2007 yılının Nisan ayı… Ahmet Necdet Sezer'in görev süresi bitmiş, yeni Cumhurbaşkanı adayı Abdullah Gül. Baykal liderliğindeki CHP, eski Yargıtay Başsavcısı Sabih Kanadoğlu'nun icat ettiği projenin peşinde. Formül: 367 milletvekili ile Meclis açılmazsa, Cumhurbaşkanı seçilemez. Böyle bir akıl ve hukuk dışı icat, o günkü kuvvet dengeleri içinde, bir anlamda amacına ulaşabildi.

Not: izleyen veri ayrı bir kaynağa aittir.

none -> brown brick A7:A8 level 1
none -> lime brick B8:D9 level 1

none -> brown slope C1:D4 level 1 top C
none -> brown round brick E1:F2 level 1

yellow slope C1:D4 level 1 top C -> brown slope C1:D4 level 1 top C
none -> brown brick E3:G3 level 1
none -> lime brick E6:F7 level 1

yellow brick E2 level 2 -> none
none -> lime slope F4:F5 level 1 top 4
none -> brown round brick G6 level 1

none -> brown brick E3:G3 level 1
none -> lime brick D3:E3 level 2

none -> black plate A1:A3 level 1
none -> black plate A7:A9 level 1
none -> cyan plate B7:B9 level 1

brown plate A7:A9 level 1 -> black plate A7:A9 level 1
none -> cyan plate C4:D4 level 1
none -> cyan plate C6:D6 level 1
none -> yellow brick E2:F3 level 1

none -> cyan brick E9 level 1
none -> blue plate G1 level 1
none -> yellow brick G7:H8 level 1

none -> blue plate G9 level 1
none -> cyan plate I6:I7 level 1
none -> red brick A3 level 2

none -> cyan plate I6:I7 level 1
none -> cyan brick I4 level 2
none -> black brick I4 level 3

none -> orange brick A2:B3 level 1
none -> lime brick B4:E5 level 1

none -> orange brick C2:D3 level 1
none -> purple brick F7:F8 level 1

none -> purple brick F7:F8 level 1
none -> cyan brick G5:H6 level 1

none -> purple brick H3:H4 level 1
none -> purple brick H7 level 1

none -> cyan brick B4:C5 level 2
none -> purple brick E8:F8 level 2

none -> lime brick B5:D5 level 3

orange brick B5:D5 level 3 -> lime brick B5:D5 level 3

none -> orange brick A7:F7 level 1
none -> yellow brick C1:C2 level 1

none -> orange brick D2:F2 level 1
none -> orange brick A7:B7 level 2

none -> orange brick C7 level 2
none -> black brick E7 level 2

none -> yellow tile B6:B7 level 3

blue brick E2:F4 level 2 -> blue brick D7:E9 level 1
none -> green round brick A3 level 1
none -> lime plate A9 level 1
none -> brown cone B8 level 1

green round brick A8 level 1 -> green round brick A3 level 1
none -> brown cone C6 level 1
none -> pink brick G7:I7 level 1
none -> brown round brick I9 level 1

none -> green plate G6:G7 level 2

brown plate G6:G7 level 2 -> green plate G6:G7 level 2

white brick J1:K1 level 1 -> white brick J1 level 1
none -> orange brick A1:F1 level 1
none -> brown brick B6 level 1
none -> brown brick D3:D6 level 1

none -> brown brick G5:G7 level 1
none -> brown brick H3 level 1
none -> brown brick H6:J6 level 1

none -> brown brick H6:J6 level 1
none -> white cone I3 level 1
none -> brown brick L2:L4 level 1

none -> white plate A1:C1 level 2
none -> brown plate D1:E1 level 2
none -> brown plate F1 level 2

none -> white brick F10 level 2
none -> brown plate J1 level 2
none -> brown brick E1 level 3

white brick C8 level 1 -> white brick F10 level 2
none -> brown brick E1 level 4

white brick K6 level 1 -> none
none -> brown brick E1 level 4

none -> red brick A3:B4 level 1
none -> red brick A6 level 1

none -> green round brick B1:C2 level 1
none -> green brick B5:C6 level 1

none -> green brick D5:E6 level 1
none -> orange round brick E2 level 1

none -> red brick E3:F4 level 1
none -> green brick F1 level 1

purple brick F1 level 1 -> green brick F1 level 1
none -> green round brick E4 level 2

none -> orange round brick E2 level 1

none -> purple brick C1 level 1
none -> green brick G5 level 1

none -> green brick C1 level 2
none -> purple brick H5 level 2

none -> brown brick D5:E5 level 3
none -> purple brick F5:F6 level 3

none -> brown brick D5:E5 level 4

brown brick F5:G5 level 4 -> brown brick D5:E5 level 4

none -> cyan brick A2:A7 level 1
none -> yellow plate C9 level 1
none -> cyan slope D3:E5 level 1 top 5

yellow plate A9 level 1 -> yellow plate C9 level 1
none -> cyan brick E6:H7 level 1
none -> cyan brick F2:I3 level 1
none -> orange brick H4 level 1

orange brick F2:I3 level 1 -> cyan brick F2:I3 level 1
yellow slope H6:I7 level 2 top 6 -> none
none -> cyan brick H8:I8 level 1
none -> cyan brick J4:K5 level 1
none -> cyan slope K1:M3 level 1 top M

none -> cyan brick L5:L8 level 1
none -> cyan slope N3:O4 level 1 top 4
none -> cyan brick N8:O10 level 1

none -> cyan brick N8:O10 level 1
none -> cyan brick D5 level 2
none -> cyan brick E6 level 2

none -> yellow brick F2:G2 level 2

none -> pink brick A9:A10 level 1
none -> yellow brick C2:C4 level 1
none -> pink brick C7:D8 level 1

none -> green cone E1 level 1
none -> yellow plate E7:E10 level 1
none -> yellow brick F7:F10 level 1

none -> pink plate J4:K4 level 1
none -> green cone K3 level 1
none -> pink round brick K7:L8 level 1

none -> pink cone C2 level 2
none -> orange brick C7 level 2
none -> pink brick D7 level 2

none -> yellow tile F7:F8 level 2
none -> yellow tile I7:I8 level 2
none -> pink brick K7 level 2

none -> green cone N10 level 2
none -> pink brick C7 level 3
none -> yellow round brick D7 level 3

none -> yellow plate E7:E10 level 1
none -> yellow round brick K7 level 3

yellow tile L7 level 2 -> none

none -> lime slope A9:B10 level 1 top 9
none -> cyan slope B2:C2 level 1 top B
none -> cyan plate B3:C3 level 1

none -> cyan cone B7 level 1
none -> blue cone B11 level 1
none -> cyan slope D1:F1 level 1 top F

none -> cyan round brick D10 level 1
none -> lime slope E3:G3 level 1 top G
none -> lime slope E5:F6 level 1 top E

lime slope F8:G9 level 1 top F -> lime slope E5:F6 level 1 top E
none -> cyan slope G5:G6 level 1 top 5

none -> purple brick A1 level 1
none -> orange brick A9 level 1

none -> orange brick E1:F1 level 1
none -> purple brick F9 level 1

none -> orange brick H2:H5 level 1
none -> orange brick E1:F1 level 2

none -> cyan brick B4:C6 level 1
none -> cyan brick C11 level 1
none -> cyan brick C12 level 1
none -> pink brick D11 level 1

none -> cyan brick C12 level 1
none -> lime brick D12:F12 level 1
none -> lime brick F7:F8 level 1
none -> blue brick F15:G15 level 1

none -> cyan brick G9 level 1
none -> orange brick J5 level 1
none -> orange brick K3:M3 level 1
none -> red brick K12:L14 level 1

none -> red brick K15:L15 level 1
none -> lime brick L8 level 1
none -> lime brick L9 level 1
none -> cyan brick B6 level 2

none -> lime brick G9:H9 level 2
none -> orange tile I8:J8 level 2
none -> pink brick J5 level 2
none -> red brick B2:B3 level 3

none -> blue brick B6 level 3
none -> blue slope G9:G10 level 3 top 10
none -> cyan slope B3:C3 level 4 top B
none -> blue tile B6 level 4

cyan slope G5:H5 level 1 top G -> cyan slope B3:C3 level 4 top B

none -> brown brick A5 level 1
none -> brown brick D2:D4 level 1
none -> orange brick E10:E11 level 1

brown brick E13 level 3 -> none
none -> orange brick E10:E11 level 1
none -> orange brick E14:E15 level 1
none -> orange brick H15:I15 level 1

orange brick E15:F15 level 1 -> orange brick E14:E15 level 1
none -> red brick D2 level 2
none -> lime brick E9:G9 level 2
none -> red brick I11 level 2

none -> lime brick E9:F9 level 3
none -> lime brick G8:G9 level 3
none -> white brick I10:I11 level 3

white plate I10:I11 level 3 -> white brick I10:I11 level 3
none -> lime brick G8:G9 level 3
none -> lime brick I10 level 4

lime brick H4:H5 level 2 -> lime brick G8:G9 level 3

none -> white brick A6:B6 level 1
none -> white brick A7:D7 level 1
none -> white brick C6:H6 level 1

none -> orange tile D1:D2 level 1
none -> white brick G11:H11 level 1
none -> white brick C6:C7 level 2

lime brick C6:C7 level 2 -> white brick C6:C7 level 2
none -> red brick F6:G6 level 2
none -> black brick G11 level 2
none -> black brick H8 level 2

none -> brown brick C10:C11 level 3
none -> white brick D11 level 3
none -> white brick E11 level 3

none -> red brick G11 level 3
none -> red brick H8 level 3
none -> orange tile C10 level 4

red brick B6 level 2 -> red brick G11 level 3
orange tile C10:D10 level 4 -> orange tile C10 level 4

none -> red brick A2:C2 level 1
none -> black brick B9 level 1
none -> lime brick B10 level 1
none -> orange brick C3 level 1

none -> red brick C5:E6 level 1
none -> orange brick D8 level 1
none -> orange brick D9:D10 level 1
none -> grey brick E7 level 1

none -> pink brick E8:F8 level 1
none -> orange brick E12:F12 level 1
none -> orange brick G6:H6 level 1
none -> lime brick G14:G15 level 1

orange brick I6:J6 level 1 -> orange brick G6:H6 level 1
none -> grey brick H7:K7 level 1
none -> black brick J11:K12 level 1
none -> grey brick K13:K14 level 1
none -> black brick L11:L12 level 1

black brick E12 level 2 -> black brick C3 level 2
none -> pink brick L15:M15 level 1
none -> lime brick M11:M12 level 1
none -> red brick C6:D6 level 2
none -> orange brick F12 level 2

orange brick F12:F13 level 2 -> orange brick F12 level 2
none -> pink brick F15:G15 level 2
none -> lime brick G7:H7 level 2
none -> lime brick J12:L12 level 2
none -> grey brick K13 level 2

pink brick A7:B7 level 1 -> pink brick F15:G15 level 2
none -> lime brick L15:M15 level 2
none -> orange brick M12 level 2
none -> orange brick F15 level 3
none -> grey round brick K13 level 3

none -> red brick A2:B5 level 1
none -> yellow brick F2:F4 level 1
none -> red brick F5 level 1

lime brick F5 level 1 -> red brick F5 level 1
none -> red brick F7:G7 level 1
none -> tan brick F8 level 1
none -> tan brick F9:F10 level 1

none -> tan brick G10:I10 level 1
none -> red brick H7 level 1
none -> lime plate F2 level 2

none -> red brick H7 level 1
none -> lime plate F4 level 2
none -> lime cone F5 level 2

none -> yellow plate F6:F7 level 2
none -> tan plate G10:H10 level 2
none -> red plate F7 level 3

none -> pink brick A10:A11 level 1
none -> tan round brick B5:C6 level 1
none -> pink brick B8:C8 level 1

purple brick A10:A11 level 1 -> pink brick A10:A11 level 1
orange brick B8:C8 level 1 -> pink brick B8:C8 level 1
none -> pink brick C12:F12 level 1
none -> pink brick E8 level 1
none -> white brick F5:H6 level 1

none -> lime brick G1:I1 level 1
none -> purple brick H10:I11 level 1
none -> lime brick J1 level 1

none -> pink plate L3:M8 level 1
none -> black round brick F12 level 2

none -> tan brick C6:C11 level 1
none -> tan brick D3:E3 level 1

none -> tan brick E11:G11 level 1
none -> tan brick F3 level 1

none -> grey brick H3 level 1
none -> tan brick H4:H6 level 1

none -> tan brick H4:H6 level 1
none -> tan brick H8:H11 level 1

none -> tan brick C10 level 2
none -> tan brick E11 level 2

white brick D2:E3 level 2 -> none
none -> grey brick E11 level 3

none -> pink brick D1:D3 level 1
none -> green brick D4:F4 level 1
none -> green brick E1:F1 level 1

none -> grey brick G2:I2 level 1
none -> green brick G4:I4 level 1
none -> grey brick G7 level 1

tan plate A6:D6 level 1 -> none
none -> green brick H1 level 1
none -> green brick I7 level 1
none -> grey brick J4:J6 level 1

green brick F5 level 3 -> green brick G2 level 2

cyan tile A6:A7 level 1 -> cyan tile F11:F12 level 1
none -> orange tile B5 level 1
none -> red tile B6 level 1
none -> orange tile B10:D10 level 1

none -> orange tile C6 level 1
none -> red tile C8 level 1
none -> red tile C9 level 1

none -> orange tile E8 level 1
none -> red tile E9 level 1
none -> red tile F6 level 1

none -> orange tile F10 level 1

Türkiye, Cumhurbaşkanını seçemeyince AK Parti hükümeti "erken seçim" kararı aldı. Halkın seçeceği bir Cumhurbaşkanı için anayasa referandumuna gidildi. Bugünkü Türkiye'nin anayasal ve siyasal çerçevesi, "367" tezinin peşine düşen CHP liderliği sayesinde çizildi.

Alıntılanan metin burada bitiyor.